For all the recent tumult in Russia, Prime Minister Vladimir Putin is still the most powerful man in the country. The choices he makes now and in the near future will have a significant, even decisive, influence on the fate of the country.

His first choice is to take the suggestion of the protesters who flooded Moscow's streets in December: retire. Unlikely as a real possibility, there are, however, some advantages to early retirement. The term Putin will no doubt win handily in March will be a long, tough six years that could make him old before his time and also make him go down in history as a failure instead of a mixed success. We can assume that he's got sufficient funds stashed away to ensure himself a luxurious retirement and, who knows, maybe there's something else he's always wanted to do.
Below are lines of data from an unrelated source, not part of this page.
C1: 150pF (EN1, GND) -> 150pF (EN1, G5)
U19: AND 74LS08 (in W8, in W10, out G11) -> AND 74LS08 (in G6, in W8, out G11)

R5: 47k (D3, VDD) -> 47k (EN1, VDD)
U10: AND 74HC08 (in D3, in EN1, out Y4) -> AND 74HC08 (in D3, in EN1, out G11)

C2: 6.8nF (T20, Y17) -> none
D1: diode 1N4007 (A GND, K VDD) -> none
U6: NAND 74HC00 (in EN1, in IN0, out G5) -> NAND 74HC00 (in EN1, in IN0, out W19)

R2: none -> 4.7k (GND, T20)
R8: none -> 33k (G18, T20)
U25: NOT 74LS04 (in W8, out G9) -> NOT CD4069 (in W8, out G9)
But Putin is only 59 — and a vigorous 59 at that. And the trouble with the game he's in is that once you lose the position of national leader, there's little else you can do except write your memoirs or run high-minded foundations. And that's clearly not for him.

Another choice is to rise to the challenge of his moment in time and become a true hero of history. Russia is undergoing an interconnected series of crises that, if unresolved, could bring the country to its third collapse after those of 1917 and 1991. Americans worry about decline, Russians about fall.

Many of Russia's problems can begin to be resolved if state control over television is relaxed enough to allow for at least one public broadcasting network, as already promised by President Dmitry Medvedev. In fact, that should be the No. 1 demand of the protesters. It is both more valuable and more attainable than new State Duma elections.

What's more, it could help greatly with two of Russia's other main problems — the lack of genuine opposition parties and a dependent judiciary. New politicians, ideas and platforms could emerge on public television, and the most egregious violations of the law could be subjected to investigative reporting. Other critical issues like the undiversified economy and the failure to create a new national identity can also be addressed. This might be a slow process, but the opposition insists that it wants evolution, not revolution.

Independent television should be not only the opposition's No. 1 priority. It should be the top gauge of Putin's seriousness about reform.

If Putin deals with the country's problems head-on without denying they exist or blaming foreigners for them, he will go down in history as more than long-serving and self-serving. The chances are, however, that he will opt for an approach like that of a statesman he admires — Pyotr Stolypin, Tsar Nicholas II's prime minister, who mixed strict discipline with intelligent reforms, helping the economy steam ahead in the first decade of the 20th century.

But Stolypin was assassinated in 1911, and six years later the Russia he tried to reform no longer existed. In any case, his combination of repression and reform, even if updated, is unlikely to fly at the beginning of the 21st century.

It's also unlikely that Putin's Russia would come to such a spectacularly tragic finale as Nicholas II's. A rising death rate, capital flight, brain drain and computer anarchists would be enough to bring the country to a level of stagnation that would make the Leonid Brezhnev era look peppy by comparison. And in the ever swifter-moving 21st century, that would be an inertia impossible to overcome.

Richard Lourie is author of "The Autobiography of Joseph Stalin" and "Sakharov: A Biography."